No voy a decir que llamarse Juan sea como no tener nombre, pero según el INE 365 000 personas se llaman así (o Joan) y hay 161 000 Juan Carlos, 149 000 Juan José, 128 000 Juan Antonio, 111 000 Juan Manuel… En España más de un millón de personas llevan el Juan por algún sitio del DNI.
Por eso el protagonista de esta obra teatral se llama así: porque no quiere destacar. El Juan de esta obra rechaza el triunfo, el prestigio… No quiere ser nadie distinguible. Solo aspira a ser él mismo y por eso le importa un pimiento todo lo demás. Y todos los demás.
También rechaza cuanto suponga un esfuerzo o trabajo que disguste a sus apetencias, porque su principio vital es «haz lo que te plazca y no te compliques la vida», lo que desemboca en ese confortable anonimato. Y eso que el tío es una lumbrera. O precisamente por eso.
Y, también, es un tipo encantador. ¿Cómo no va a serlo, si hace lo que le viene en gana y esa es su meta? ¡Como para estar amargado!

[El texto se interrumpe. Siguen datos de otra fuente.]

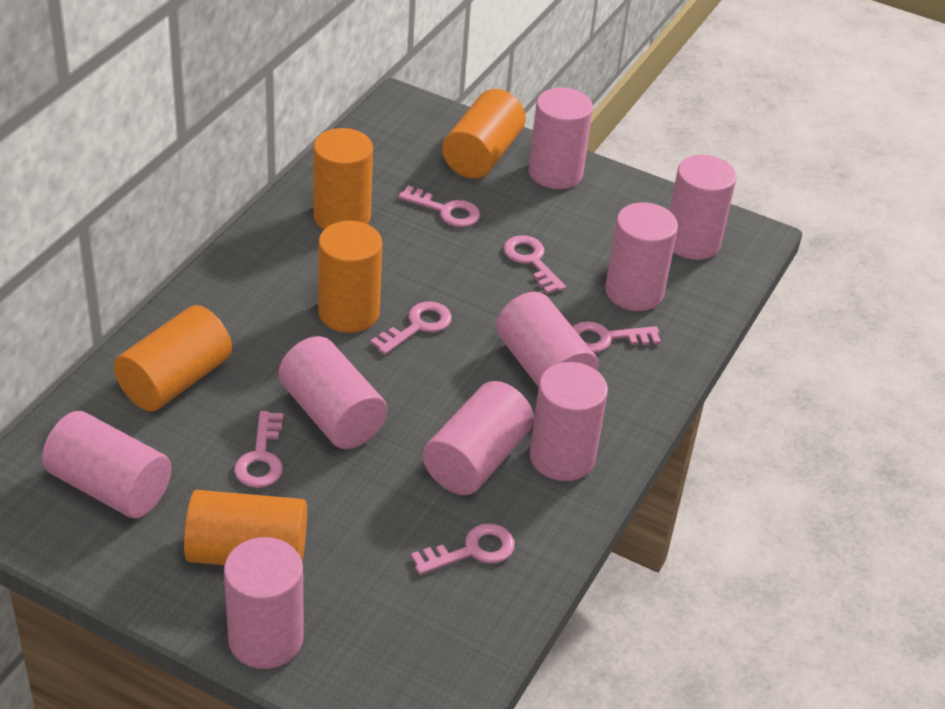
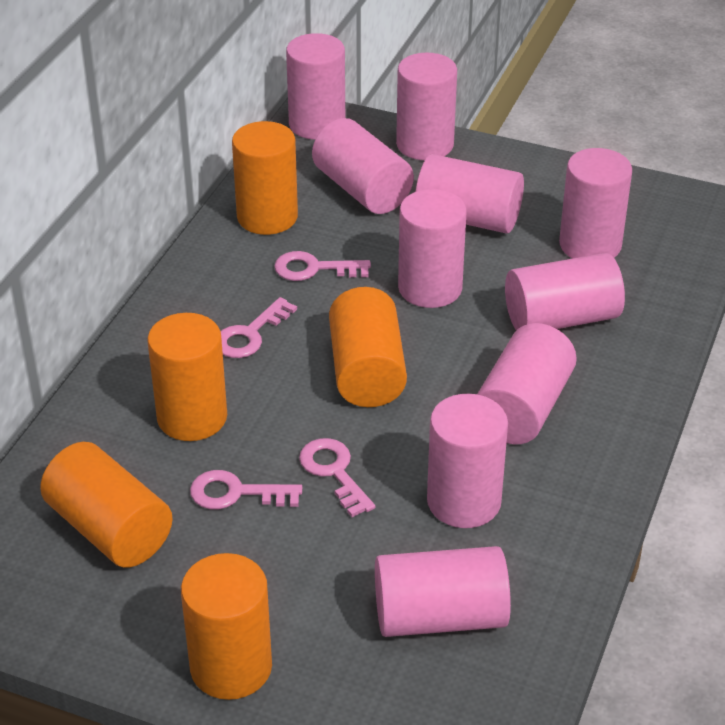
pink cylinder: 9 -> 10
pink key: 6 -> 4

Ocurre, eso sí, que la bella y distinguida Irene (que roba perros para los experimentos de su egregio papá) se ha enamorado de Juan y quiere casarse con él en la España de la década de 1950, donde vivir en pecado es impensable. Y no es que Juan no la quiera, pero es que es demasiado comodón para casarse y tiene la excusa perfecta: no está dispuesto a mover un dedo para cambiar nada, porque nada está dispuesto a sacrificar por el matrimonio: su perfecta vida oscura cambiaría y se convertiría en un amargado. Y de ese amargado no estaría enamorada Irene. Además, se le acabarían antes los ahorros de los que vive sin dar golpe, y entonces, ¿qué? Para colmo, obviamente (para él), no puede pedirle a Irene que se rebaje a vivir en las condiciones en las que él vive y con un marido-guadiana.
Es un problemilla, claro. Juan vive en lugar humilde que bien puede ser la Barceloneta. Irene, la atractiva robaperros, lleva una vida regalada y opulenta. Es hija de un médico, célebre investigador, que está a punto de patentar un fármaco que hará innecesario dormir. Y el doctor tiene un ayudante tan empático como un cardo y con la autoestima muy subidita que, con el beneplácito del doctor, echa los tejos a Irene.
Ni que decir tiene que el papá y su ayudante reciben la existencia de Juan y el enamoramiento de Irene con la misma alegría con que recibirían a treinta y tres piojos juntos, como diría creo que Boris Vian.
Pero Juan… Mi adorado Juan… Juan es comprensivo con todo el mundo. ¡Hasta con el doctor Palacios! ¡Cómo va a querer él que su hija se case con un tiñoso! ¡Y menos aún que se vaya a vivir con él poco menos que debajo de un puente! ¡Pues claro! ¡Es lo normal! Pero ella está dispuesta y…
Y, bueno, Juan conoce al doctor, el doctor conoce a Juan, las filosofías de vida pueden ser tan contagiosas como los virus y…
Y, claro, si Juan se sale con la suya, no cambia de vida e Irene se amolda a él, vivirá según su gusto, pero suena un poco egoísta, ¿verdad?
Así que, ¿qué pasará?
Juan representa el revolucionario de salón que predica el cambio de valores y luego, por pura comodidad, no hace revolución alguna. Porque ser revolucionario es exigente. Esa es la condición que la introducción atribuye al autor, a Miguel Mihura, siempre crítico y cáustico con los convencionalismos sociales, pero siempre, al final, confortablemente pequeñoburgués. Juan es un poco Mihura. O un mucho.
Lo cierto es que los avatares de Juan, dentro de una historia divertida por lo disparatada y por las punzadas de absurdo que derivan de algunas cosas y, siempre, del planteamiento límite del personaje, permite realizar unas cuantas reflexiones sesudas sobre el valor o no de los convencionalismos, sobre qué se gana combatiéndolos y sobre cómo se combaten, sobre el egoísmo y la generosidad, sobre la pereza y la osadía, sobre… Incluso sobre la conveniencia de cambiar de vida.
Termino diciendo que Juan es el protagonista, sí, pero a mí me llama más la atención el doctor Palacios, porque cuando uno no tiene ocasión de causar mal a nadie, no tiene excusa para no ser fiel a sí mismo. La cuestión, puestos a ser fieles a nosotros mismos, es si sabemos realmente quiénes somos.